First published in The Tribune, May 22, 2016.
Enamel: An opaque or semi-transparent glossy substance that is a type of glass, applied by vitrification to metallic or other hard surfaces for ornament or as a protective coating: Late Middle English (originally as a verb; formerly also as inamel): from Anglo-Norman French enamailler, from en- 'in, on' + amail'enamel', ultimately of Germanic origin.
-Oxford English Dictionary
Balan Nambiar’s preoccupation with fecund symbols of growth like leaves, darbha grass, paddy stalk, lotus, solar objects and such, leap out of their form to inhabit that no-man’s land between nature and culture, that ambiguous zone where technology, language, magic and the social imagination overlap and interpenetrate....
I have known Balan Nambiar for a long time now: known him as a remarkable sculptor whose monumental works in stainless steel adorn the city of Bangalore in numbers- glistening objects, some of them more than six meters in height - ; as a photographer of great distinction who has been documenting for years the wonderful ritual art forms of his native Kerala - Teyyam, Bhagavati Pattu, Kalaripayattu, among them - ; as a painter always in search of something: above all as some restless soul, an elemental force. This time, however, when we met - close to a month back - in Hyderabad where both of us had gone to assess the working of the regional branch of Delhi’s Centre for Cultural Resources and Training, I saw a different aspect of him. Or, possibly, I saw it because we talked at length and with some leisure on our hands.
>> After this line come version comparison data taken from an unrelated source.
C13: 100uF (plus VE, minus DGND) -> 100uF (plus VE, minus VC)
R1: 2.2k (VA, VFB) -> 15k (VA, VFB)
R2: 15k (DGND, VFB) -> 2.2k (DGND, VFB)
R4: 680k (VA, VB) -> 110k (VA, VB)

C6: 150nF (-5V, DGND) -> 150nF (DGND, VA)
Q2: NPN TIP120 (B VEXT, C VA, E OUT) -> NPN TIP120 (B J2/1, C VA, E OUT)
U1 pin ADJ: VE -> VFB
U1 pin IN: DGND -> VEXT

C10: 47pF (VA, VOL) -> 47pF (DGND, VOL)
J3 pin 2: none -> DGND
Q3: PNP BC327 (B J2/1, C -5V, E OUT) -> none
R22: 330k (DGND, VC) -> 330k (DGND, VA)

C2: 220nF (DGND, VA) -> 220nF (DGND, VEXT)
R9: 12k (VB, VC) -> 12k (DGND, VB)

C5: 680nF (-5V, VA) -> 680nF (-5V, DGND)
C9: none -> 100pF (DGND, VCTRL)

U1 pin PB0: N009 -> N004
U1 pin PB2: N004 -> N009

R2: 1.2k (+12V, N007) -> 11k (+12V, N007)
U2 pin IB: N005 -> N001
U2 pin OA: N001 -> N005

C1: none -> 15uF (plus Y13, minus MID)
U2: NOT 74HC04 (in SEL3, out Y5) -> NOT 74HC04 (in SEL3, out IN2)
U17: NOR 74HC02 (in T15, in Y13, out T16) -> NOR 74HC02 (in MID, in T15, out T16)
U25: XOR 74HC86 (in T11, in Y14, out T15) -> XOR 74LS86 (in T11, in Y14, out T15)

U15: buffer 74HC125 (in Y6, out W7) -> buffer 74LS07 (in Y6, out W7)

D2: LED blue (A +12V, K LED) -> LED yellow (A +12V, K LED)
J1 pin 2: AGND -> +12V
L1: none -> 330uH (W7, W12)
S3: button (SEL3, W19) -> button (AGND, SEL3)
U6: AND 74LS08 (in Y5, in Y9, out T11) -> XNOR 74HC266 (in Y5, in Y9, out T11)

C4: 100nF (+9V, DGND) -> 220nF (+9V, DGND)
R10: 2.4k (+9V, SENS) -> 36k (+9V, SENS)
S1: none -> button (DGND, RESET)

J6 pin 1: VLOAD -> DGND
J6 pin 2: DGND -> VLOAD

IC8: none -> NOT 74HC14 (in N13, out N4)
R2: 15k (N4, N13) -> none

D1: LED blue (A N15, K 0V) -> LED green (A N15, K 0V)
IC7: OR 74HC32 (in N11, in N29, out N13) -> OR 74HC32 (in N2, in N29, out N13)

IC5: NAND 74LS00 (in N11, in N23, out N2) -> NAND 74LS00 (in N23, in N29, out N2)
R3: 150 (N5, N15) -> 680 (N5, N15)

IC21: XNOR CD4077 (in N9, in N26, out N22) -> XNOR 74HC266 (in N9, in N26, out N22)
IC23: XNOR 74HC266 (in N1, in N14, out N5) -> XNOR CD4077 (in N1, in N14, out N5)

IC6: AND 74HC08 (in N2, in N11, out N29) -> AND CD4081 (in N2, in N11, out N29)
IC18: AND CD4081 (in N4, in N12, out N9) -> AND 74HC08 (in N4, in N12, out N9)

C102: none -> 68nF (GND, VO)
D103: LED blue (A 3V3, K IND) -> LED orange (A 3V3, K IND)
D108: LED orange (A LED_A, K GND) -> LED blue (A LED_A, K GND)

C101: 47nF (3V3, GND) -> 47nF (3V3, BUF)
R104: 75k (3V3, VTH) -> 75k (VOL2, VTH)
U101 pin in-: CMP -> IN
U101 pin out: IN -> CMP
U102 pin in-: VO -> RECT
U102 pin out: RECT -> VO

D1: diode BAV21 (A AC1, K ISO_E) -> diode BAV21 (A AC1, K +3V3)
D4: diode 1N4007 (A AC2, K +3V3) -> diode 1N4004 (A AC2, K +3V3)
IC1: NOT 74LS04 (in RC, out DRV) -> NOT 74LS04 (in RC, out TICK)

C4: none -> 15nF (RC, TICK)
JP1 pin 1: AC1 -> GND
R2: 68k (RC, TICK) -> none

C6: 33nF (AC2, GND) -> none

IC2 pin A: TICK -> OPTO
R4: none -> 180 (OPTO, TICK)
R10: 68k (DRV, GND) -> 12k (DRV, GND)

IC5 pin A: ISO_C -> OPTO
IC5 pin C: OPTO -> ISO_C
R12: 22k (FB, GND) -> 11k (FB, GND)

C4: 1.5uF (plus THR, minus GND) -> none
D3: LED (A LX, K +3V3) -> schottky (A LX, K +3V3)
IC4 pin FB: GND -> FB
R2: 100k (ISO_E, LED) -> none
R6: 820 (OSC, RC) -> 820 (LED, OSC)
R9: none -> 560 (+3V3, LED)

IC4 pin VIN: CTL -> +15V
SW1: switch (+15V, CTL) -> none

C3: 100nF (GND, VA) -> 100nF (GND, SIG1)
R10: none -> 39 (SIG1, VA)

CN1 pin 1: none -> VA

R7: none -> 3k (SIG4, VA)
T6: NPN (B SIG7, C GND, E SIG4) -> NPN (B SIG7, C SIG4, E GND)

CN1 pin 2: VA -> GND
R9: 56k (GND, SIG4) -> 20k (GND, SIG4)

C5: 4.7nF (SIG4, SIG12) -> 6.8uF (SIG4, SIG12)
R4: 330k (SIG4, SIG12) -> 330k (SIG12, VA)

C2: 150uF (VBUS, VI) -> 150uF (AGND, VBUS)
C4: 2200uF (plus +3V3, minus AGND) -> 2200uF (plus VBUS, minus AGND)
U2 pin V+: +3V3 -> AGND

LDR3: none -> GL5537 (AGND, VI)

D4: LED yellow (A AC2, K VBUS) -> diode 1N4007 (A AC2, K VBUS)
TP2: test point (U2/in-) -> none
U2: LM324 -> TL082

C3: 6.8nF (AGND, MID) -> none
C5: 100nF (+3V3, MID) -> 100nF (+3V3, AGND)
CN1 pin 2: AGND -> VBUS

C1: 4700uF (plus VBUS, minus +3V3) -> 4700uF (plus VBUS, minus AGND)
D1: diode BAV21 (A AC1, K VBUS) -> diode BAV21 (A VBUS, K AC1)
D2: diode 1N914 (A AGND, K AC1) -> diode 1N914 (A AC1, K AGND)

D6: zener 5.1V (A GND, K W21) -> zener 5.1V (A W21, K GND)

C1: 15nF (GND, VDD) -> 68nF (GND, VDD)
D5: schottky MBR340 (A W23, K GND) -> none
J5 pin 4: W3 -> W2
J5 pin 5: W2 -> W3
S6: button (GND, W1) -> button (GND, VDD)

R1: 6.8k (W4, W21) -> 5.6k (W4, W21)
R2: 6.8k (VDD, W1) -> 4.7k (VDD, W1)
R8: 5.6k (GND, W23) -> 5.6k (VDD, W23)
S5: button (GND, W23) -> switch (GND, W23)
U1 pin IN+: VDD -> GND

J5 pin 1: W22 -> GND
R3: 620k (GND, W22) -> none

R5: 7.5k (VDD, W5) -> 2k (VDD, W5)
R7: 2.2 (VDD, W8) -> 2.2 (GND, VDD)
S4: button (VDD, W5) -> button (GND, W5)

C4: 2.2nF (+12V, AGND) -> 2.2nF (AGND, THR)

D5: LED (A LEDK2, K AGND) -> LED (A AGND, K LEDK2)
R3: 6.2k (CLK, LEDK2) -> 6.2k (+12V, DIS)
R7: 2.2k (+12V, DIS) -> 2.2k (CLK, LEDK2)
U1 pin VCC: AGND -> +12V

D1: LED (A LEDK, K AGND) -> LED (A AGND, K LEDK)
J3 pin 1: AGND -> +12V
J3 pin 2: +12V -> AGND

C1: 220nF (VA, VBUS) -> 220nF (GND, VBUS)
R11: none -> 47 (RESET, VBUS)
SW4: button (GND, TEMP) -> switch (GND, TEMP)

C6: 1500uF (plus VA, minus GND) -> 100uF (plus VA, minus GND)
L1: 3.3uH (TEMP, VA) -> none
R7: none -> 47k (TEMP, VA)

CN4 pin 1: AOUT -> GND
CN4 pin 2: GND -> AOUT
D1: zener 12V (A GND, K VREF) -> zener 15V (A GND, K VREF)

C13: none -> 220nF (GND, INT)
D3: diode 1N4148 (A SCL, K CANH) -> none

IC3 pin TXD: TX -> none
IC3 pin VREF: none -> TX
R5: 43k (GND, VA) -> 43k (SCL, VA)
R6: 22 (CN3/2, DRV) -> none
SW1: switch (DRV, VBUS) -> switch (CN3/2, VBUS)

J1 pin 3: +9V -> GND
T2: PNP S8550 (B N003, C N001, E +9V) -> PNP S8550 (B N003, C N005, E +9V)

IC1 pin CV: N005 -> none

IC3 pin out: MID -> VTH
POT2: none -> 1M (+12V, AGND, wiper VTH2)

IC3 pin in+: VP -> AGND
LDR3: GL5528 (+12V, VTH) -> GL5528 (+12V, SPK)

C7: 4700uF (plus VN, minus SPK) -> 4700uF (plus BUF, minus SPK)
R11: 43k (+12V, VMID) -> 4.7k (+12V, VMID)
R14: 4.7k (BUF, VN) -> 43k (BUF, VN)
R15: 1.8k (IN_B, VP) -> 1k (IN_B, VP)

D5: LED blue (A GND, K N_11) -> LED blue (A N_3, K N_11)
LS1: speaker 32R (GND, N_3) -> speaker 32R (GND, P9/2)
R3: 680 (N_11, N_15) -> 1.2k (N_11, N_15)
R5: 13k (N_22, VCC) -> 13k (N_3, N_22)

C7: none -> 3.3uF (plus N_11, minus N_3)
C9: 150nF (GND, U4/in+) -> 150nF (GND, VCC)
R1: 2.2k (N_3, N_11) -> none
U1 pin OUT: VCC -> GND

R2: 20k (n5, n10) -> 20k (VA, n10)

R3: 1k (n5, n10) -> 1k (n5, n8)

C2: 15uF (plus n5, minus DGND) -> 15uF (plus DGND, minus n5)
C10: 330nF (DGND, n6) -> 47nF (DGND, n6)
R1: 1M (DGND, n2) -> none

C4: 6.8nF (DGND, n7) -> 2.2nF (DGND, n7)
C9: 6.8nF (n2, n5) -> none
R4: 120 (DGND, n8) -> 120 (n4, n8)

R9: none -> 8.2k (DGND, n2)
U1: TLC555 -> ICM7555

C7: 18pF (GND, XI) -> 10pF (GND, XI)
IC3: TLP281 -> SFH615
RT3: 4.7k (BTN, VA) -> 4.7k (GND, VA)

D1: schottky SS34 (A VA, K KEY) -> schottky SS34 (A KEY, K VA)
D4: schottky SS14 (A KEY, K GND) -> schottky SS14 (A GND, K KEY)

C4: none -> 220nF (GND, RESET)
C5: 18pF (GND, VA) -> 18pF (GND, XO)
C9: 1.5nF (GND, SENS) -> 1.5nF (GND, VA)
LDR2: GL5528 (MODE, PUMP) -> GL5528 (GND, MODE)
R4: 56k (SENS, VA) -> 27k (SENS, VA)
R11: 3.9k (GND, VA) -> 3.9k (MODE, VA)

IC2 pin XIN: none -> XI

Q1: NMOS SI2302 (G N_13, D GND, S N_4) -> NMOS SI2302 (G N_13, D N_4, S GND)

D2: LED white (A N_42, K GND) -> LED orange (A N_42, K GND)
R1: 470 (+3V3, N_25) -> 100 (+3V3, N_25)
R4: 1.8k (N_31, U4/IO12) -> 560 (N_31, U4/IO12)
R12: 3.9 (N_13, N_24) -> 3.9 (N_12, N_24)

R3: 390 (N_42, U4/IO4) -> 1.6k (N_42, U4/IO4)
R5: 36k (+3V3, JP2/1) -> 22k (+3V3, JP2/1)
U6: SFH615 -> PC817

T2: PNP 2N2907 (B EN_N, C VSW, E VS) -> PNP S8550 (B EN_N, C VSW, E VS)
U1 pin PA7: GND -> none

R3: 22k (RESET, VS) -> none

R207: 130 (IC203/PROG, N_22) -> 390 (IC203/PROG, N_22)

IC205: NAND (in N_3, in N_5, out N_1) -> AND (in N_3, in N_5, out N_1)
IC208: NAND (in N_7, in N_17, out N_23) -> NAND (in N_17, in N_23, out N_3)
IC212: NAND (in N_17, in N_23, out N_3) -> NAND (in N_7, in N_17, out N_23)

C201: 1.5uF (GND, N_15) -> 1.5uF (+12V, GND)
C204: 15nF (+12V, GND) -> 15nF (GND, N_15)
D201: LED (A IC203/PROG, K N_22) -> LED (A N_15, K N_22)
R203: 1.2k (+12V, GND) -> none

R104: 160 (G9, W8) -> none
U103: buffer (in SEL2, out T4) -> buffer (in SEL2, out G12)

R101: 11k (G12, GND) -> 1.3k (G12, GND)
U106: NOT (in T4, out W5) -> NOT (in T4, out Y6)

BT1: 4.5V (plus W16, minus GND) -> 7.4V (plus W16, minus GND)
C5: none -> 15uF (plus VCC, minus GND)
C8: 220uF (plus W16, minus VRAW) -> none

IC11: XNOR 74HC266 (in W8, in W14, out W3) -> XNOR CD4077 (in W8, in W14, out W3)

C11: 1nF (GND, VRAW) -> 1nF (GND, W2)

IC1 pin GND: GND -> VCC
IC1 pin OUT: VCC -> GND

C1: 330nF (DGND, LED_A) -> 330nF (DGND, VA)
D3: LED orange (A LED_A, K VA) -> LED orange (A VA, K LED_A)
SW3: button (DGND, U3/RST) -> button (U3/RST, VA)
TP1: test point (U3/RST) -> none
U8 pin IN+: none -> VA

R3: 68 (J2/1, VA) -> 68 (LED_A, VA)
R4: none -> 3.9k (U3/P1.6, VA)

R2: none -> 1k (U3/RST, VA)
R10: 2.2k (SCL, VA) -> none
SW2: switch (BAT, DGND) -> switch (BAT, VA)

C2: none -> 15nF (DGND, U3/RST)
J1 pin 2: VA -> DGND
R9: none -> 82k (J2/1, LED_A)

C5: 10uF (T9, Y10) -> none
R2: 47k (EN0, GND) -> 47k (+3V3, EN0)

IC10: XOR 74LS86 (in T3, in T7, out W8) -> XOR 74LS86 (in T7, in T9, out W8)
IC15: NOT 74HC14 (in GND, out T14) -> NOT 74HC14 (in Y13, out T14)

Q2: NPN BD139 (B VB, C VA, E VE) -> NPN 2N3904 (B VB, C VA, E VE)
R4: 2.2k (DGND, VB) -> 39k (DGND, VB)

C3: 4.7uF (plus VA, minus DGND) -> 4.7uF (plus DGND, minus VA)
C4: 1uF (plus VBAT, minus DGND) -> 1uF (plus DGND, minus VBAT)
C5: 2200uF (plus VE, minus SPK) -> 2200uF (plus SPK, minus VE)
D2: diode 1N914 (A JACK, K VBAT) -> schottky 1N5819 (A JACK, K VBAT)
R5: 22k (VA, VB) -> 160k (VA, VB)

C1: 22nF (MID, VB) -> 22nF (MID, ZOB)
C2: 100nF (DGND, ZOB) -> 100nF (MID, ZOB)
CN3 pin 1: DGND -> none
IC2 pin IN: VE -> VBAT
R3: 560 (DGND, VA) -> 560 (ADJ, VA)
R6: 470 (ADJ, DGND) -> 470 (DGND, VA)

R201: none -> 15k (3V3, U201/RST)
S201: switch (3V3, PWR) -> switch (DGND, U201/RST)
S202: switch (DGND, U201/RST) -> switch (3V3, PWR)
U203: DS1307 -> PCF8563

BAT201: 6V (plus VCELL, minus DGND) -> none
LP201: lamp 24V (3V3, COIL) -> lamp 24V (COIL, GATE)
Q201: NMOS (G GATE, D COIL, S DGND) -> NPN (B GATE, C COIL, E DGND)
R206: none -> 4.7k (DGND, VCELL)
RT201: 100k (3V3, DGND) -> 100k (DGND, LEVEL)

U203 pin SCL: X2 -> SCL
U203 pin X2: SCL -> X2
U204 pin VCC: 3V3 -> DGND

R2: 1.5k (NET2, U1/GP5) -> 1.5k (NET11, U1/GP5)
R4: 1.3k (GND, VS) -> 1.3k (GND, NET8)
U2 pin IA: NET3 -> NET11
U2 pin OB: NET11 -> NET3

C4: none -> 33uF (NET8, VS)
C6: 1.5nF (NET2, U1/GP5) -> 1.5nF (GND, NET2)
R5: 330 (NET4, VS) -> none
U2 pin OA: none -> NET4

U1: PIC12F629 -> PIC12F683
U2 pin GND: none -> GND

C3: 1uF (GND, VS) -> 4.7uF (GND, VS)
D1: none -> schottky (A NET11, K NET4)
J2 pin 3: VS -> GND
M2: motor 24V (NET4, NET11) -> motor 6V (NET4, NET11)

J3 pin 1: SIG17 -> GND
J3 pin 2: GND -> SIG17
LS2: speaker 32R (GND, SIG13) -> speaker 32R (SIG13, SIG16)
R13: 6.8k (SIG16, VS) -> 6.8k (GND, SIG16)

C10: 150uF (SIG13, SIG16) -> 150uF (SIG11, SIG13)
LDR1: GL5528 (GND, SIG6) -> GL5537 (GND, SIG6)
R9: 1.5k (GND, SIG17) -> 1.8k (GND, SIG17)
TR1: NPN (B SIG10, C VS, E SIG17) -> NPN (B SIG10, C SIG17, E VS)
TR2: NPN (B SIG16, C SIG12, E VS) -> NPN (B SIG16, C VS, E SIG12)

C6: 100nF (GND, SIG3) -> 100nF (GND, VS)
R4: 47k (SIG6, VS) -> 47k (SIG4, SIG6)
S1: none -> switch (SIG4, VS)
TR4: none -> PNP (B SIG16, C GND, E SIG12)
There was a very striking piece in pure stainless steel - this is his favourite medium, as far as sculpture goes - of which there was a reproduction in one of the many catalogues he had with him. It consisted of a large circular disc that served as its base: from the centre of it, like an axis, rose a tapering rod to which, fanning out in different directions, were attached other circular or semi-circular discs at irregular intervals, all most elegantly fashioned and arranged. “Equi-angular spiral” is how he had titled it. I was greatly drawn to it, its abstract beauty glistening against a velvety black ground making a deep impression. Seeing me concentrating upon the piece, Balan offered an explanation. Somewhere, in my mind, there were Fibonacci numbers when I conceived this piece, he said. This startled me a bit. Personally, I know next to nothing about mathematics even though I had heard, vaguely, of Fibonacci numbers, named after a great thirteenth century Italian mathematician. But apparently Balan knew quite a lot about them, due mostly I imagine to the fact that his Italian wife was a mathematician. These are apparently Nature’s numbering system, to put it simply, he said, for they “appear everywhere in Nature”. As I learnt later, they are there “from the leaf arrangements in plants, to the pattern of the florets of a flower, the bracts of a pinecone, or the scales of a pineapple”. Each term in “these numbers is defined as the sum of its two predecessors” - thus, 0,1,1,2,3,5,8,13 and so on endlessly - and related as they are somewhere to the Golden Ratio in art, they seem to be applicable to the growth of every living thing. There was food for thought here. In any case, I was fascinated by all this. “I often wonder what I would have liked to be if not an artist: a mathematician perhaps?” Balan said.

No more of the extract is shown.